## [WORK INSTRUCTIONS]
Exactly as written, transcribe each line of the listing.

## [DATA RECORDS]
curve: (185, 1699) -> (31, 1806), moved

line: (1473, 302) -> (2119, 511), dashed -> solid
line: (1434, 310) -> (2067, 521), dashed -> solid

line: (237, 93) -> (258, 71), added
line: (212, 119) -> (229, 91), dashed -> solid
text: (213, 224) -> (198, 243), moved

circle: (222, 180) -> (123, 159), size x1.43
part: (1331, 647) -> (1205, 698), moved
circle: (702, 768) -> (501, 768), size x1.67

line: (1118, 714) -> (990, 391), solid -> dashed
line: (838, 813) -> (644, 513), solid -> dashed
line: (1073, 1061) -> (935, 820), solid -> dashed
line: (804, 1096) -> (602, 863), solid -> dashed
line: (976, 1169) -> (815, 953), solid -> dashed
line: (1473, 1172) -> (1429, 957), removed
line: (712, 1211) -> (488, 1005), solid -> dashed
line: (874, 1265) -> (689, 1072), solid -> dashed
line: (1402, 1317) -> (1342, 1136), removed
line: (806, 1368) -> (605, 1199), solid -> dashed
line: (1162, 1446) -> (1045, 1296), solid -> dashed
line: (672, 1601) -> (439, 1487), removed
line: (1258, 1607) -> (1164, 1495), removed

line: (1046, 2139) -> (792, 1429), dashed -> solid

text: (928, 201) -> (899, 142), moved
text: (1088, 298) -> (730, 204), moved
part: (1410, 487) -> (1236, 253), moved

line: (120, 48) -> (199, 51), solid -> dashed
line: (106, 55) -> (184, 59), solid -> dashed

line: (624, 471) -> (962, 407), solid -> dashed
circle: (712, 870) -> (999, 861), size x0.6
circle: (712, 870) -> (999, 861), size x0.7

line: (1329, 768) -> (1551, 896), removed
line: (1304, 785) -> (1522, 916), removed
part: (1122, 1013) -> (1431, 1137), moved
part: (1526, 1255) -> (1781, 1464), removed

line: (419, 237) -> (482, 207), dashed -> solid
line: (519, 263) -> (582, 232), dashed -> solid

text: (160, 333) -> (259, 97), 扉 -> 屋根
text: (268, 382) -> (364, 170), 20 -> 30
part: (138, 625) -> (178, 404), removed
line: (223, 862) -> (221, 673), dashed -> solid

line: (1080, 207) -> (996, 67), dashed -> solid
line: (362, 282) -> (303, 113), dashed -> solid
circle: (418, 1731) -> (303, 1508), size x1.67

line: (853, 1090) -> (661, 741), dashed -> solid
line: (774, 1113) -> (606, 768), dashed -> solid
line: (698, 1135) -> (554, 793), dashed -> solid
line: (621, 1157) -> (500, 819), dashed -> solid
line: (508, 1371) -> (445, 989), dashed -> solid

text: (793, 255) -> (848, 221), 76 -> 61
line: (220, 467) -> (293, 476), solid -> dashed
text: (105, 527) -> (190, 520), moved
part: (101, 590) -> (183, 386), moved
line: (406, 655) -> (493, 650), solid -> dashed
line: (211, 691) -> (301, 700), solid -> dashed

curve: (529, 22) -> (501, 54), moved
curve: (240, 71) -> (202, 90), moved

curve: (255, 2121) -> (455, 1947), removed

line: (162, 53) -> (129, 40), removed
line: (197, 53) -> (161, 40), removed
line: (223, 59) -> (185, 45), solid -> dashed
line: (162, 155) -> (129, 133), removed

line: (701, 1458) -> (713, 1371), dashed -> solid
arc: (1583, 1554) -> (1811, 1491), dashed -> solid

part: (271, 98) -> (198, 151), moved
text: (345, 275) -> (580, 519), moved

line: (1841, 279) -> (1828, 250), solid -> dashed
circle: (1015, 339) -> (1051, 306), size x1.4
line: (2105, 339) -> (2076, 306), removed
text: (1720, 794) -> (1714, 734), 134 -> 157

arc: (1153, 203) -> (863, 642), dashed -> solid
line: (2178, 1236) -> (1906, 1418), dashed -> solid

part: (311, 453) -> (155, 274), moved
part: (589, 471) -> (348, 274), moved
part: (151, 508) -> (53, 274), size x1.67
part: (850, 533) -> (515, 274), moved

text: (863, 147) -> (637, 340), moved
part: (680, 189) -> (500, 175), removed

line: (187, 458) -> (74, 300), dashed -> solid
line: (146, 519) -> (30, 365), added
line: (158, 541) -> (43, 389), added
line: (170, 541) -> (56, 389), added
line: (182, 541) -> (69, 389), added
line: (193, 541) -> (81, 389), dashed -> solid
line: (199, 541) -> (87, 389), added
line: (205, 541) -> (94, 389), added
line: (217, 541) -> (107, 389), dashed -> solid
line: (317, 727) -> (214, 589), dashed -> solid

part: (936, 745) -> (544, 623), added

## [RESULT OF THE TASK]
curve: (185, 1699) -> (31, 1806), moved

line: (1473, 302) -> (2119, 511), dashed -> solid
line: (1434, 310) -> (2067, 521), dashed -> solid

line: (237, 93) -> (258, 71), added
line: (212, 119) -> (229, 91), dashed -> solid
text: (213, 224) -> (198, 243), moved

circle: (222, 180) -> (123, 159), size x1.43
part: (1331, 647) -> (1205, 698), moved
circle: (702, 768) -> (501, 768), size x1.67

line: (1118, 714) -> (990, 391), solid -> dashed
line: (838, 813) -> (644, 513), solid -> dashed
line: (1073, 1061) -> (935, 820), solid -> dashed
line: (804, 1096) -> (602, 863), solid -> dashed
line: (976, 1169) -> (815, 953), solid -> dashed
line: (1473, 1172) -> (1429, 957), removed
line: (712, 1211) -> (488, 1005), solid -> dashed
line: (874, 1265) -> (689, 1072), solid -> dashed
line: (1402, 1317) -> (1342, 1136), removed
line: (806, 1368) -> (605, 1199), solid -> dashed
line: (1162, 1446) -> (1045, 1296), solid -> dashed
line: (672, 1601) -> (439, 1487), removed
line: (1258, 1607) -> (1164, 1495), removed

line: (1046, 2139) -> (792, 1429), dashed -> solid

text: (928, 201) -> (899, 142), moved
text: (1088, 298) -> (730, 204), moved
part: (1410, 487) -> (1236, 253), moved

line: (120, 48) -> (199, 51), solid -> dashed
line: (106, 55) -> (184, 59), solid -> dashed

line: (624, 471) -> (962, 407), solid -> dashed
circle: (712, 870) -> (999, 861), size x0.6
circle: (712, 870) -> (999, 861), size x0.7

line: (1329, 768) -> (1551, 896), removed
line: (1304, 785) -> (1522, 916), removed
part: (1122, 1013) -> (1431, 1137), moved
part: (1526, 1255) -> (1781, 1464), removed

line: (419, 237) -> (482, 207), dashed -> solid
line: (519, 263) -> (582, 232), dashed -> solid

text: (160, 333) -> (259, 97), 扉 -> 屋根
text: (268, 382) -> (364, 170), 20 -> 30
part: (138, 625) -> (178, 404), removed
line: (223, 862) -> (221, 673), dashed -> solid

line: (1080, 207) -> (996, 67), dashed -> solid
line: (362, 282) -> (303, 113), dashed -> solid
circle: (418, 1731) -> (303, 1508), size x1.67

line: (853, 1090) -> (661, 741), dashed -> solid
line: (774, 1113) -> (606, 768), dashed -> solid
line: (698, 1135) -> (554, 793), dashed -> solid
line: (621, 1157) -> (500, 819), dashed -> solid
line: (508, 1371) -> (445, 989), dashed -> solid

text: (793, 255) -> (848, 221), 76 -> 61
line: (220, 467) -> (293, 476), solid -> dashed
text: (105, 527) -> (190, 520), moved
part: (101, 590) -> (183, 386), moved
line: (406, 655) -> (493, 650), solid -> dashed
line: (211, 691) -> (301, 700), solid -> dashed

curve: (529, 22) -> (501, 54), moved
curve: (240, 71) -> (202, 90), moved

curve: (255, 2121) -> (455, 1947), removed

line: (162, 53) -> (129, 40), removed
line: (197, 53) -> (161, 40), removed
line: (223, 59) -> (185, 45), solid -> dashed
line: (162, 155) -> (129, 133), removed

line: (701, 1458) -> (713, 1371), dashed -> solid
arc: (1583, 1554) -> (1811, 1491), dashed -> solid

part: (271, 98) -> (198, 151), moved
text: (345, 275) -> (580, 519), moved

line: (1841, 279) -> (1828, 250), solid -> dashed
circle: (1015, 339) -> (1051, 306), size x1.4
line: (2105, 339) -> (2076, 306), removed
text: (1720, 794) -> (1714, 734), 134 -> 157

arc: (1153, 203) -> (863, 642), dashed -> solid
line: (2178, 1236) -> (1906, 1418), dashed -> solid

part: (311, 453) -> (155, 274), moved
part: (589, 471) -> (348, 274), moved
part: (151, 508) -> (53, 274), size x1.67
part: (850, 533) -> (515, 274), moved

text: (863, 147) -> (637, 340), moved
part: (680, 189) -> (500, 175), removed

line: (187, 458) -> (74, 300), dashed -> solid
line: (146, 519) -> (30, 365), added
line: (158, 541) -> (43, 389), added
line: (170, 541) -> (56, 389), added
line: (182, 541) -> (69, 389), added
line: (193, 541) -> (81, 389), dashed -> solid
line: (199, 541) -> (87, 389), added
line: (205, 541) -> (94, 389), added
line: (217, 541) -> (107, 389), dashed -> solid
line: (317, 727) -> (214, 589), dashed -> solid

part: (936, 745) -> (544, 623), added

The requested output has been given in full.